An example is the Certificate III unit called CUALGT302 – Repair and maintain lighting equipment. One would hope this unit teaches a student to fix things. If you can train and assess this in the allocated 25 hours (Victorian Education Dept Guideline), good luck.



The RTOs are required to collaborate with industry, but they chose soft targets. The live production industry doesn’t understand the V.E.T. system, or the courses, so any ‘collaboration’ is usually limited to a chat over tea and biscuits, or a student tour of a venue. The RTO collects a letter from the venue or production company.

Everyone feels good, and the RTO has ticked one of the thousands of boxes on the forests of paperwork that infect the V.E.T. system.

The V.E.T. regulators don’t know or care about course content. You could have complete nonsense in your course guides and teach gibberish and so long as the Units are assessed and the results recorded in the proper format, you are compliant.
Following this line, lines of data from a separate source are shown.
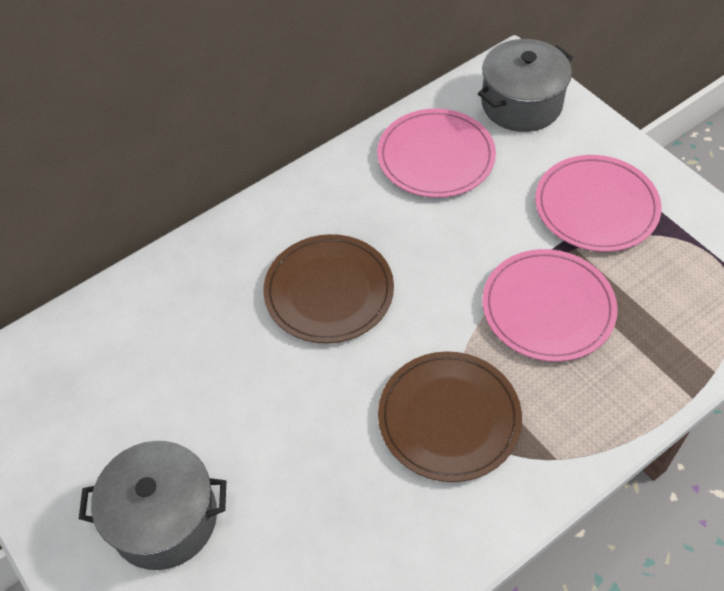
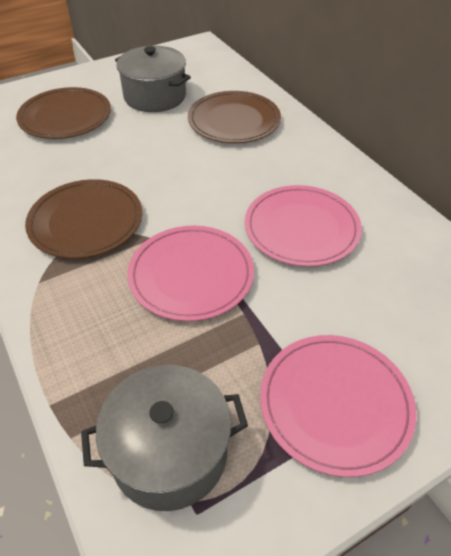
brown plate: 2 -> 3

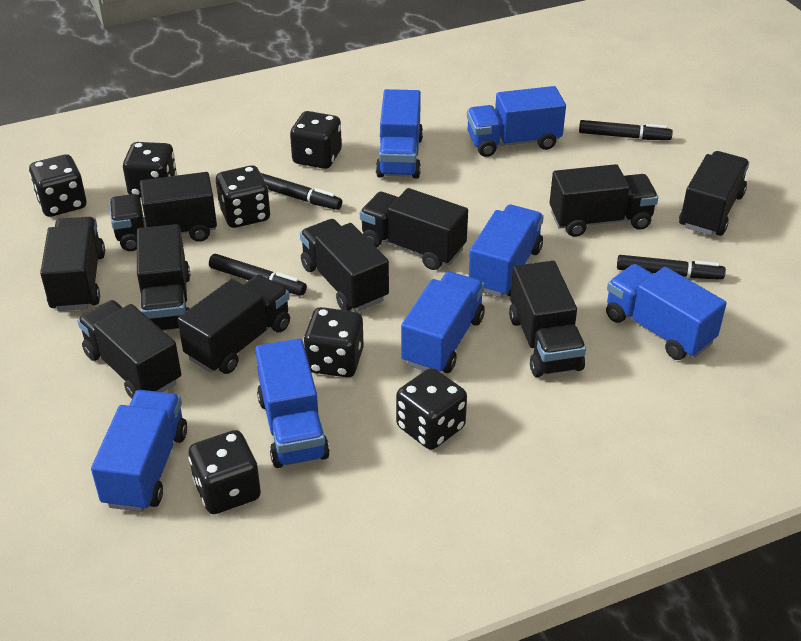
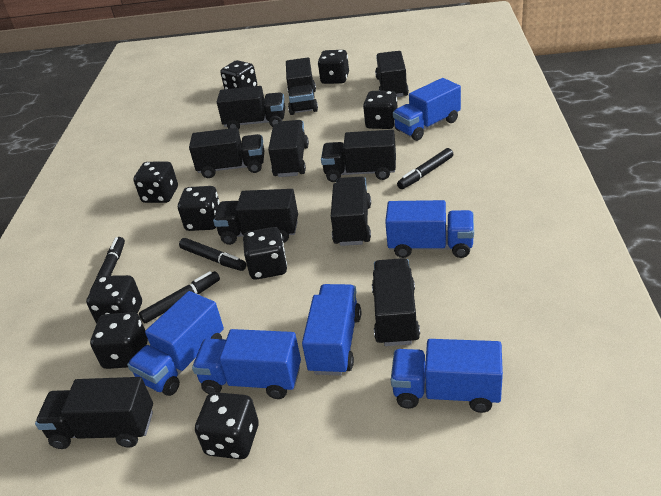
black dice: 7 -> 9
blue truck: 7 -> 6

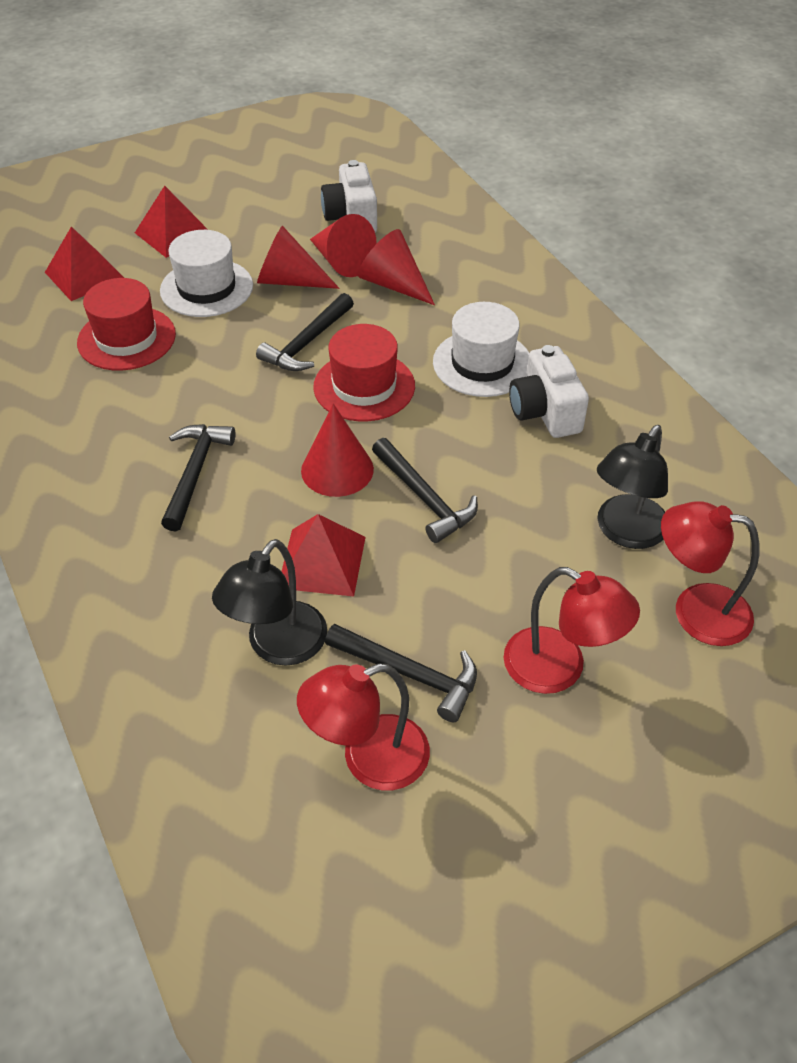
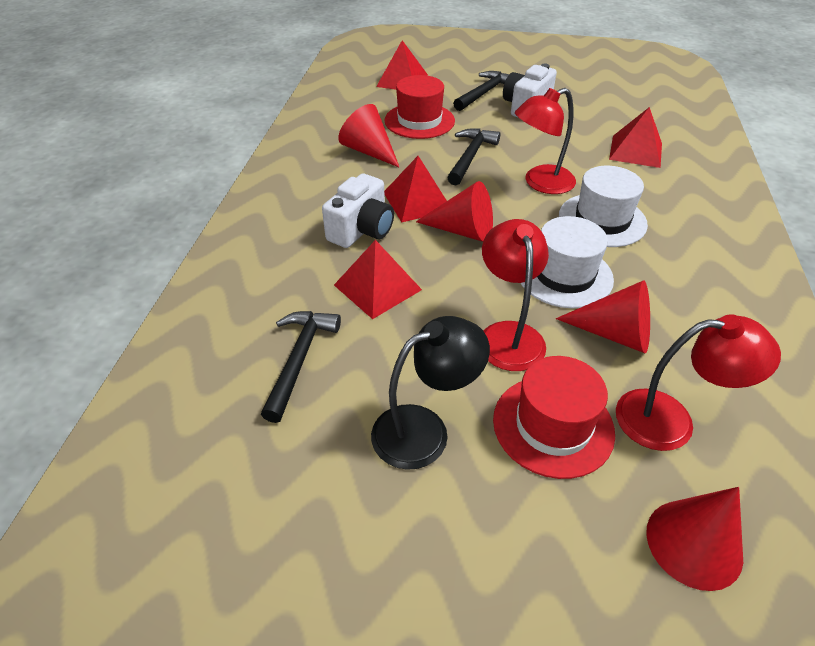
black hammer: 4 -> 3
black lamp: 2 -> 1
red pyramid: 3 -> 4

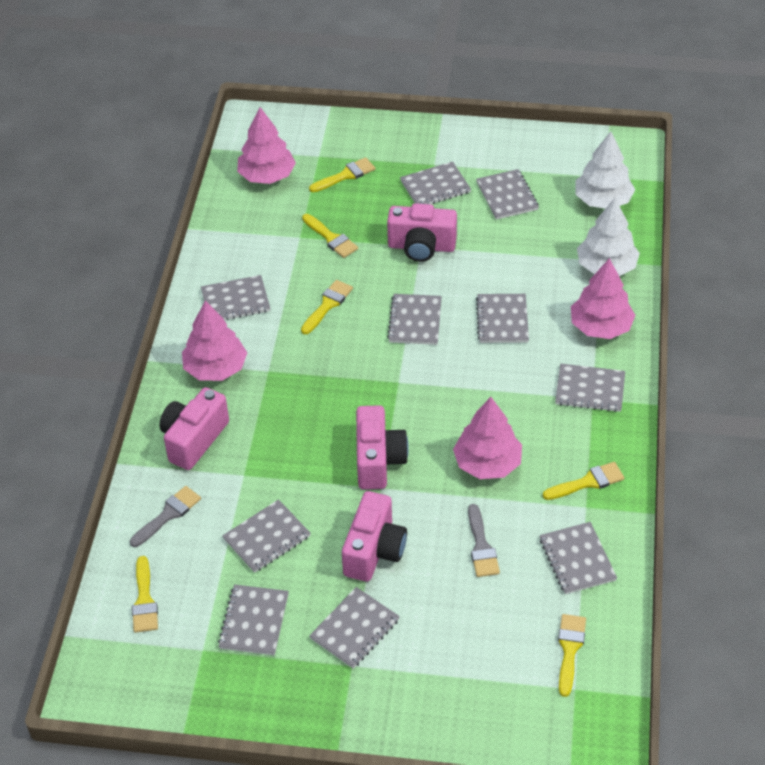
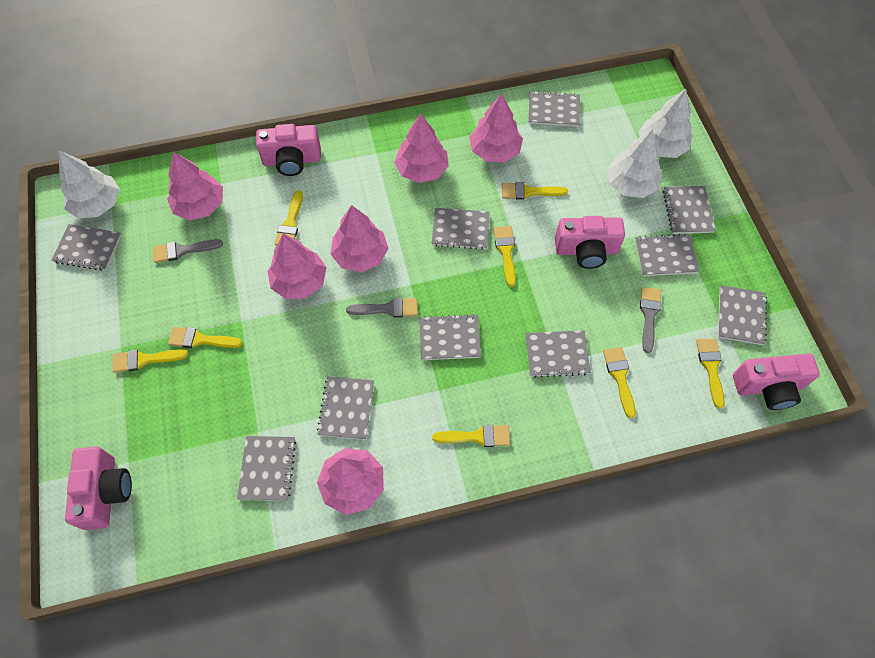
grey brush: 2 -> 3
pink tree: 4 -> 6
white tree: 2 -> 3
yellow brush: 6 -> 8

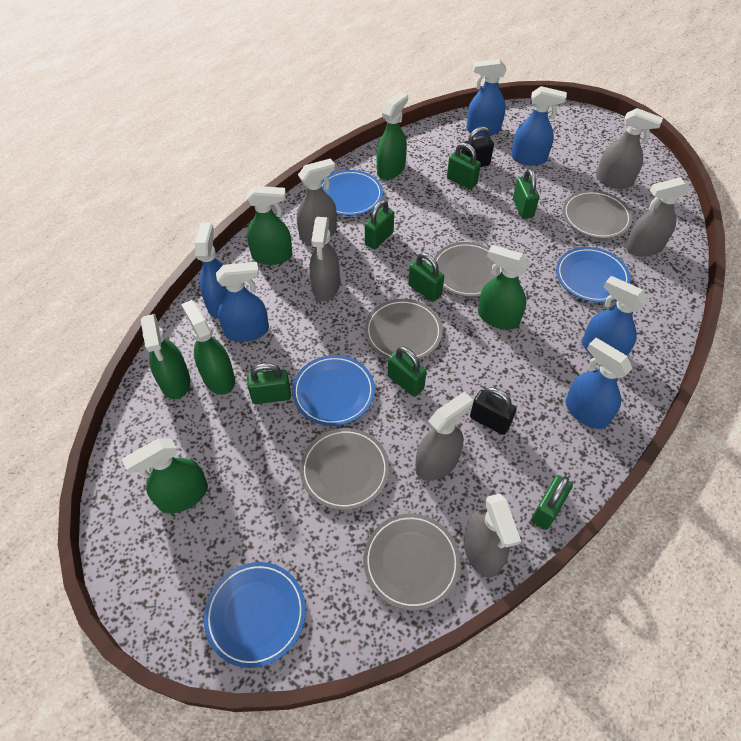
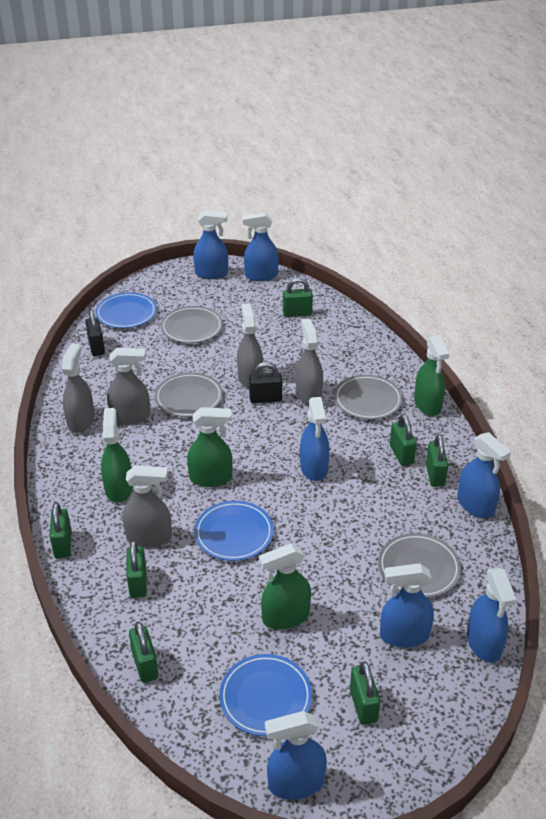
blue plate: 4 -> 3
blue spray bottle: 6 -> 7
green spray bottle: 6 -> 4
grey plate: 5 -> 4
grey spray bottle: 6 -> 5

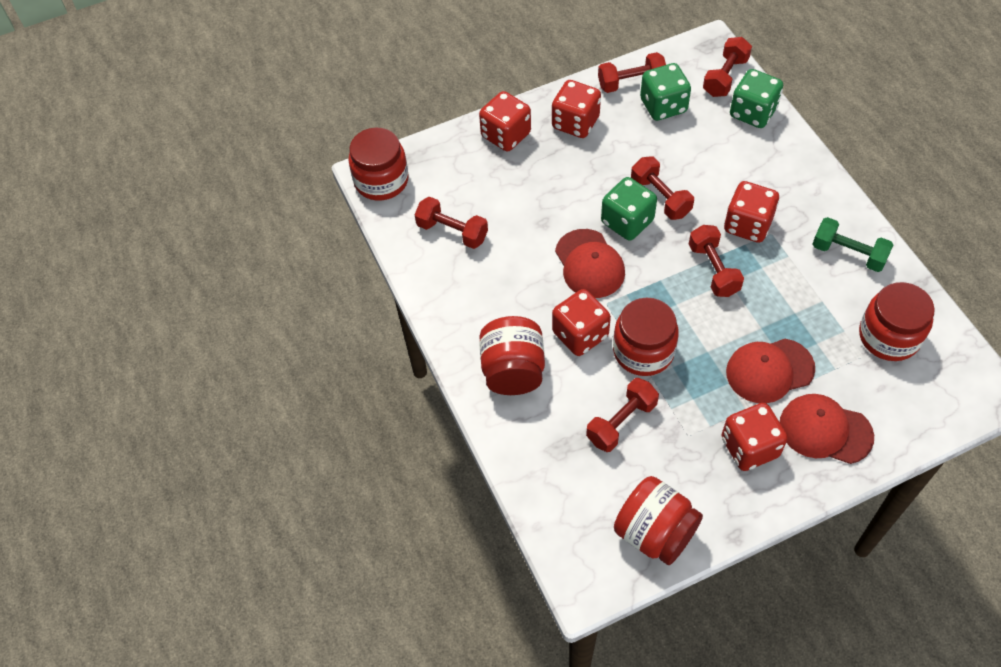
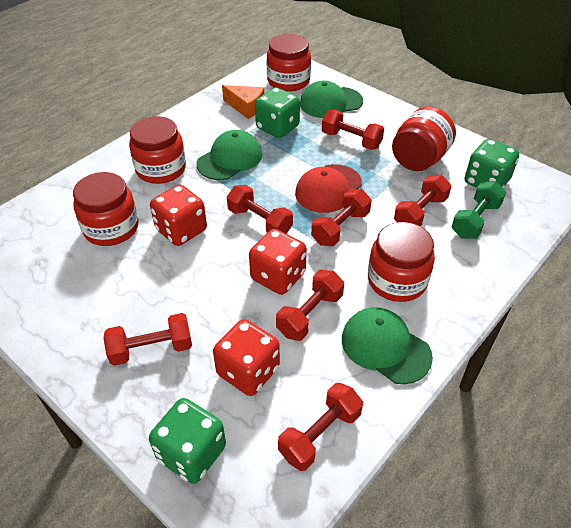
green cap: 0 -> 3
orange cheese: 0 -> 1
red cap: 3 -> 1
red dice: 5 -> 3
red dumbbell: 6 -> 7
When a Training Package is devised for an industry, a Skills Council is charged with the responsibility of bringing all the stakeholders together. Having sat on a committee for the CUA Live Performance and Entertainment Training Package in 2010 and 2011, I can assure you the diversity of the stakeholders is breathtaking. But not the way you’d hope – there were three of us ‘from’ the industry. I don’t think I am very representative of venues and production firms, but I was the only person in the room full of people with a vague idea about coal face issues. My two colleagues were also removed from the daily grind of live production.

Actual industry representation? The Skills Council will huff and puff about how well they canvassed the industry but the reality was that meetings they convened around the country were mostly attended by educator stakeholders.

A V.E.T. novice would assume that a training package is a ready to roll set of courses but it isn’t, it is a framework under which an RTO must then design their course, tailoring it with elective units to become a marketable commodity.

Higher Education providers, operating at University level and standards, are much freer to design a course. This is not to say they do a better job, but generally a Bachelor Degree spans three years – long enough for a good student to become immersed in the trade or industry.

V.E.T. is broken, H.E. is the future and we need a new dialogue to get training right for the future.